Break On Through to the Other Side

Wednesday was an exciting day. I knocked a hole through Bob’s dining room wall into a corner of the bathroom upstairs, and then fit a vent through. It’s the first piece of a novel system for heat transfer within the house.

Let me explain the reason for this odd-looking arrangement. Bob has a very cozy pellet stove in the dining room, and he wants to draw that heat into the living room. We’ll accomplish his goal with a duct and a built-in fan. The high placement of the intake vent allows it to capture heat rising toward the dining room ceiling, while the outlet gets built into a floor to warm the living room’s full height. Our duct will take a labyrinthine route through the house: along the upstairs bathroom’s exterior wall, behind the knee-wall running the length of the upstairs, down the chimney race to the basement, then back up to the living room floor.

The proposed duct route.

The proposed duct route.

It took some work to determine where the intake vent should go. First I scraped and sawed all the foam insulation out from that part of the wall. We drilled a pilot hole with a long bit and left it sticking out on both sides for a consistent point to measure from. (Poking random holes in walls: you just can’t do that with new construction!) In the dining room we came out mighty close to the ceiling, while on the bathroom side a couple studs and the wall’s bottom plate further constrained us.

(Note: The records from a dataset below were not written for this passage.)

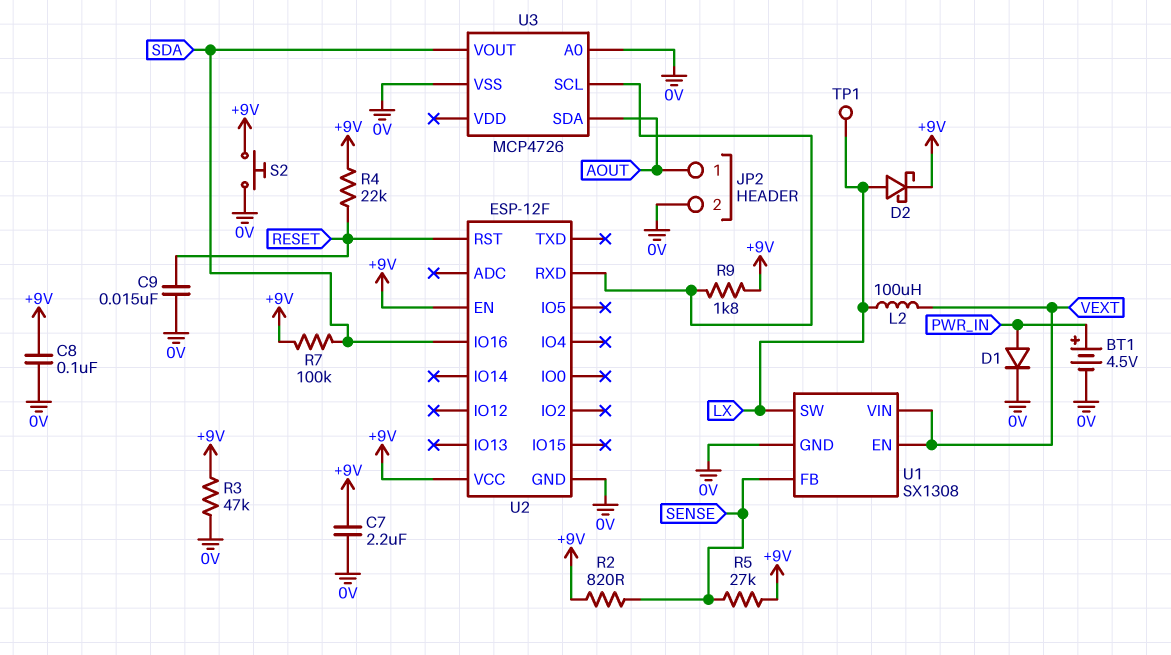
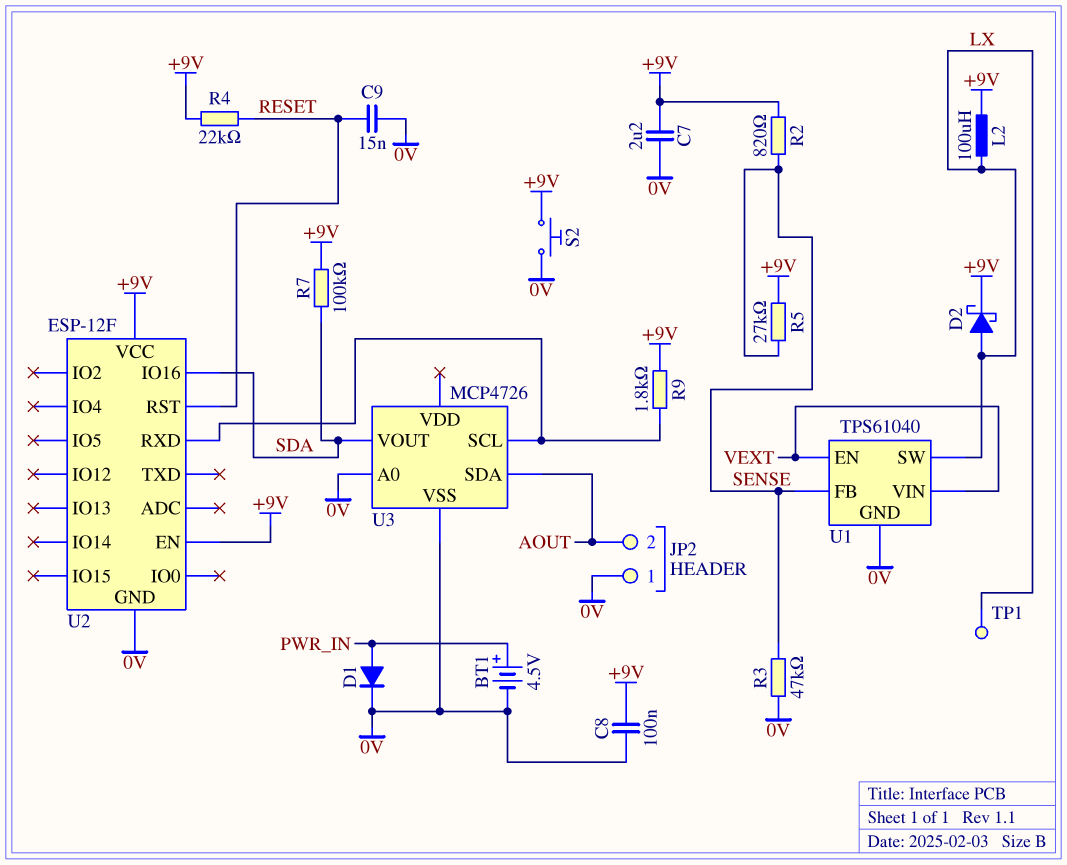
JP2 pin 1: AOUT -> 0V
JP2 pin 2: 0V -> AOUT
L2: 100uH (LX, VEXT) -> 100uH (+9V, LX)
R3: 47k (+9V, 0V) -> 47k (0V, SENSE)
U1: SX1308 -> TPS61040

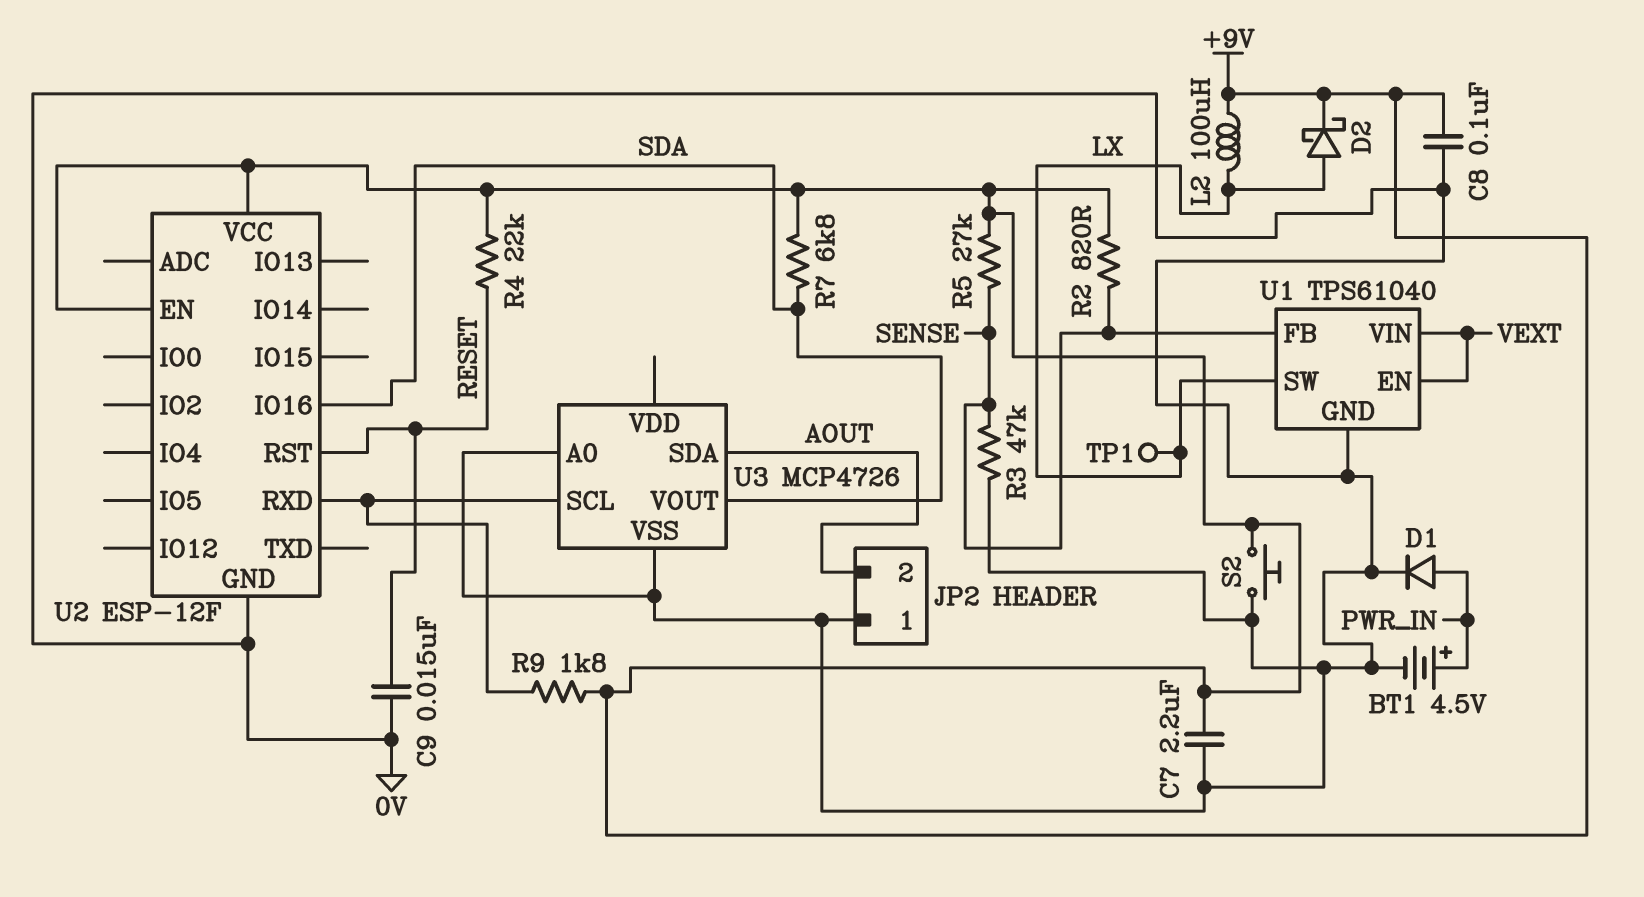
R7: 100k (+9V, SDA) -> 6.8k (+9V, SDA)

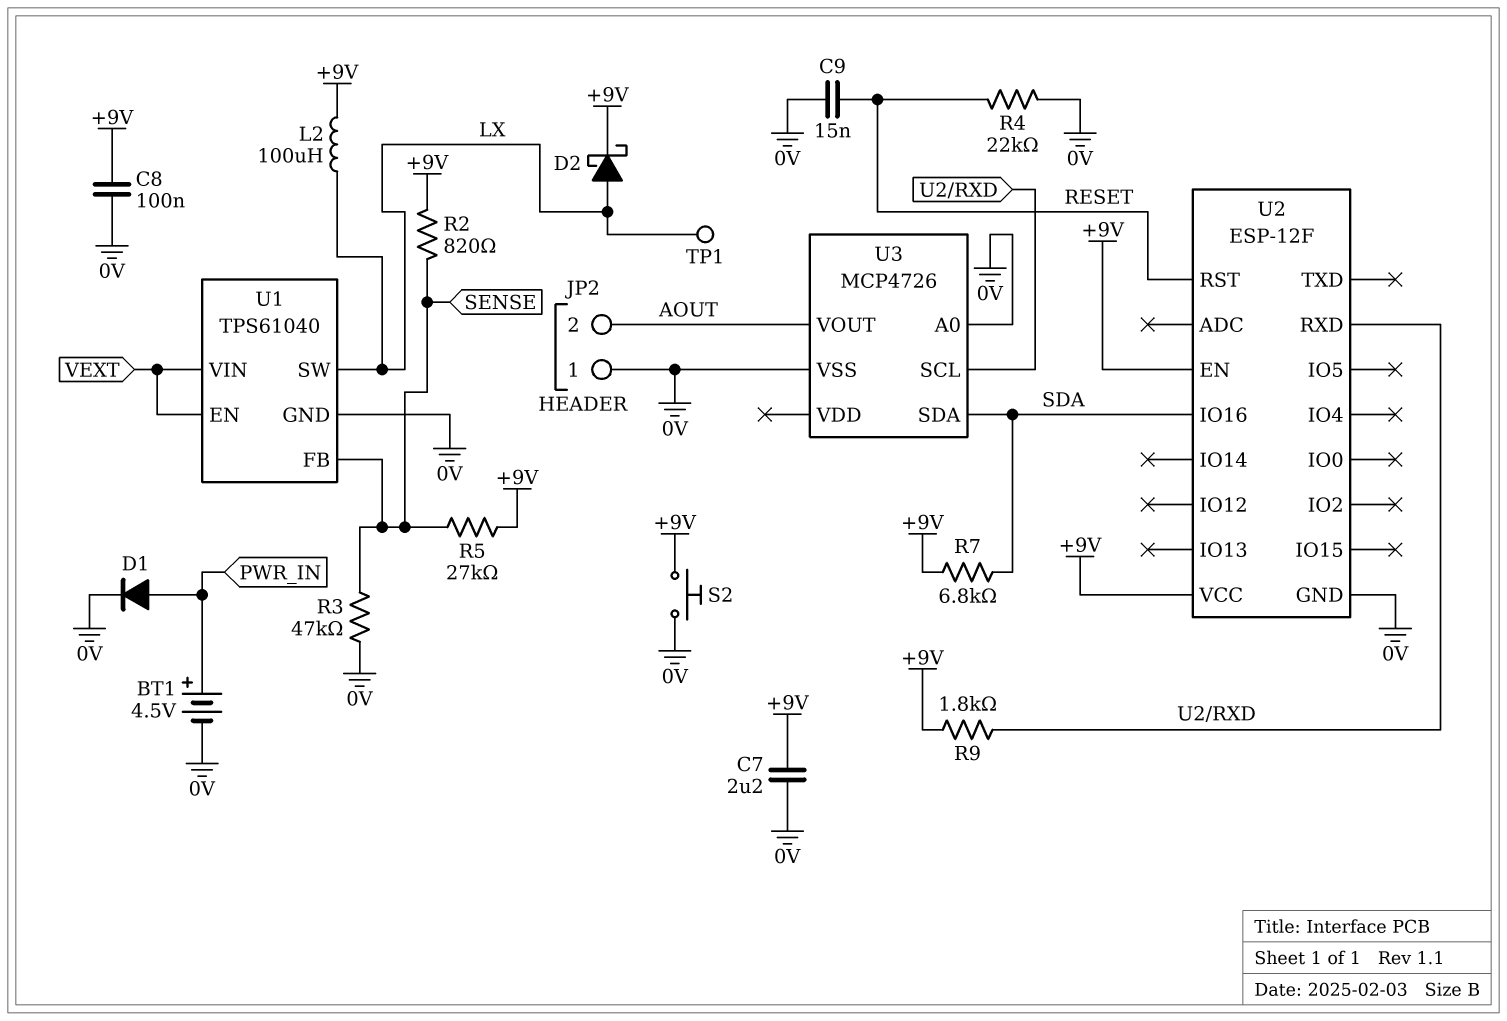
R4: 22k (+9V, RESET) -> 22k (0V, RESET)
U3 pin SDA: AOUT -> SDA
U3 pin VOUT: SDA -> AOUT

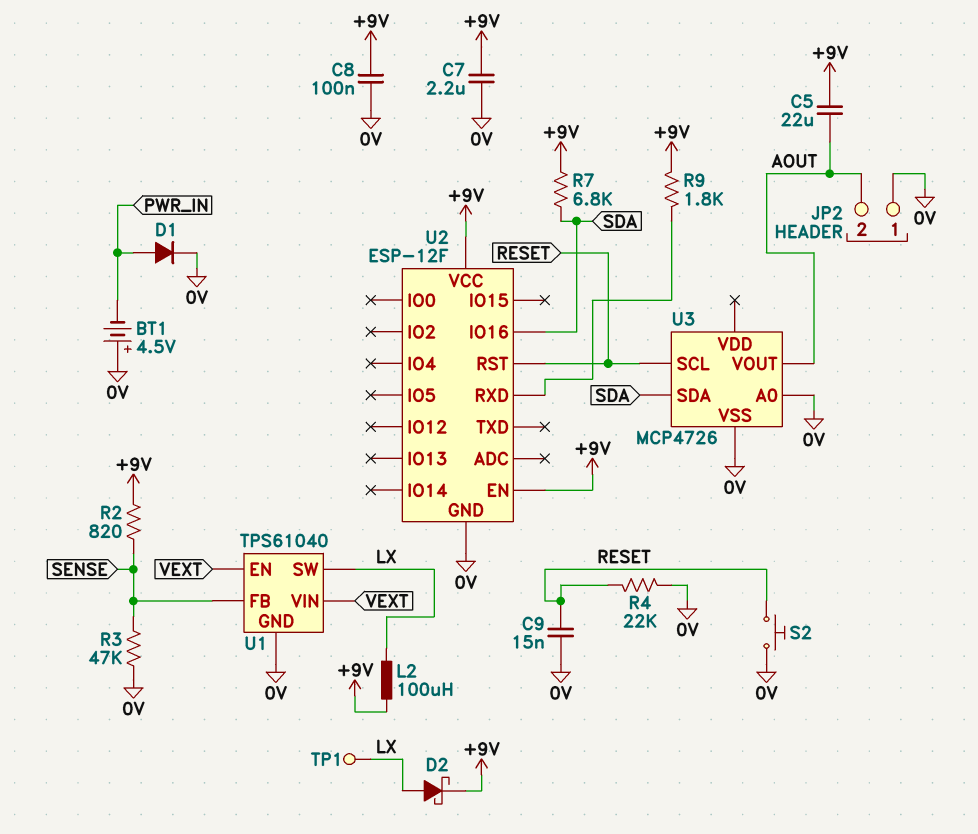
BT1: 4.5V (plus PWR_IN, minus 0V) -> 4.5V (plus 0V, minus PWR_IN)
C5: none -> 22uF (+9V, AOUT)
R5: 27k (+9V, SENSE) -> none
S2: button (+9V, 0V) -> button (0V, RESET)
U3 pin SCL: U2/RXD -> RESET

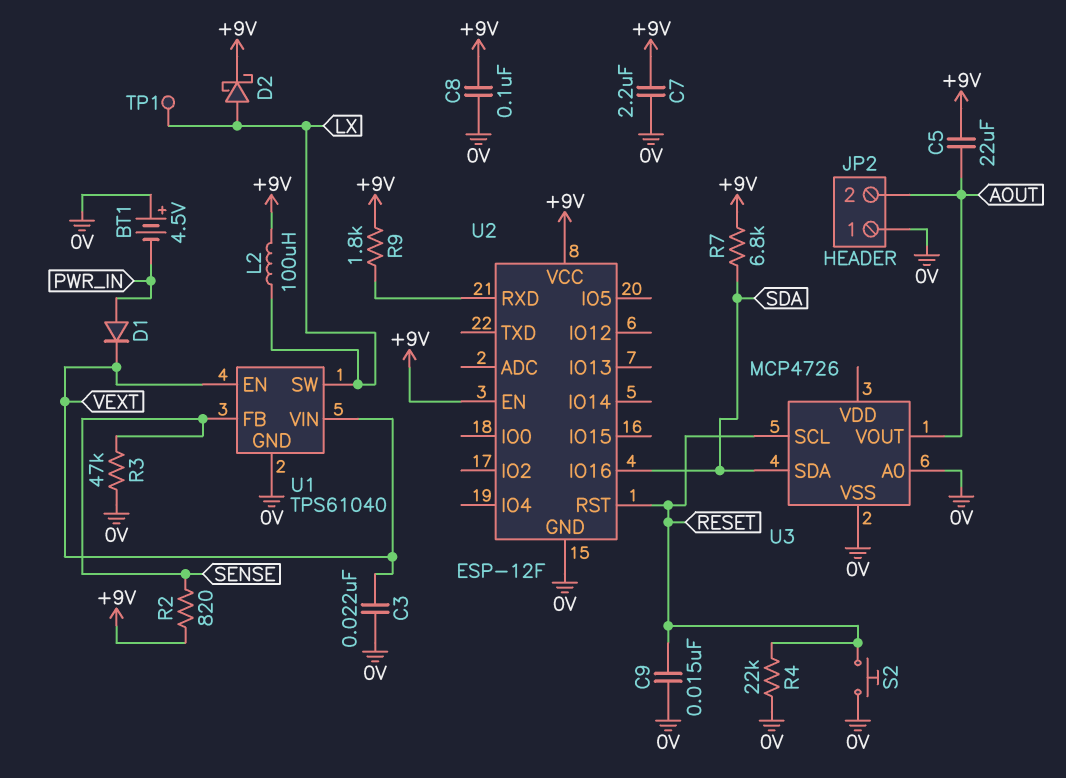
C3: none -> 22nF (0V, VEXT)
D1: diode (A PWR_IN, K 0V) -> diode (A PWR_IN, K VEXT)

At last I worked out where the 8-inch square hole should go, and I sketched it on both sides of the wall. (Drawing on the walls: another new-construction no-no!) I cut the hole out from the dining room, standing on a ladder. This wall was part of the original farmhouse, and the sheathing is quite thick, so even with a sawzall I had a dickens of a time getting through. It took the better part of an hour. I feel bad for Suze, trying to work at her computer just across the room while I generated so much sawdust and noise.

Rough-cut vent hole from the dining room side.

Rough-cut vent hole from the dining room side.

I paused frequently to check that my hole was coming out in the right place on both sides, and that the nearby electrical cables stayed well out of the way. Since I had no choice but to saw directly through an original stud, I installed a mini-header above the hole to transfer the support. (Thanks to redundancy, the house did NOT come crashing down while the stud stood unsupported.) The edges of my hole started out pretty rough, so it took a bit of trimming and testing and trimming some more before the vent successfully squeezed in. I can’t tell you how many times I made the circuit from the dining room side of the wall up to the bathroom side and back again.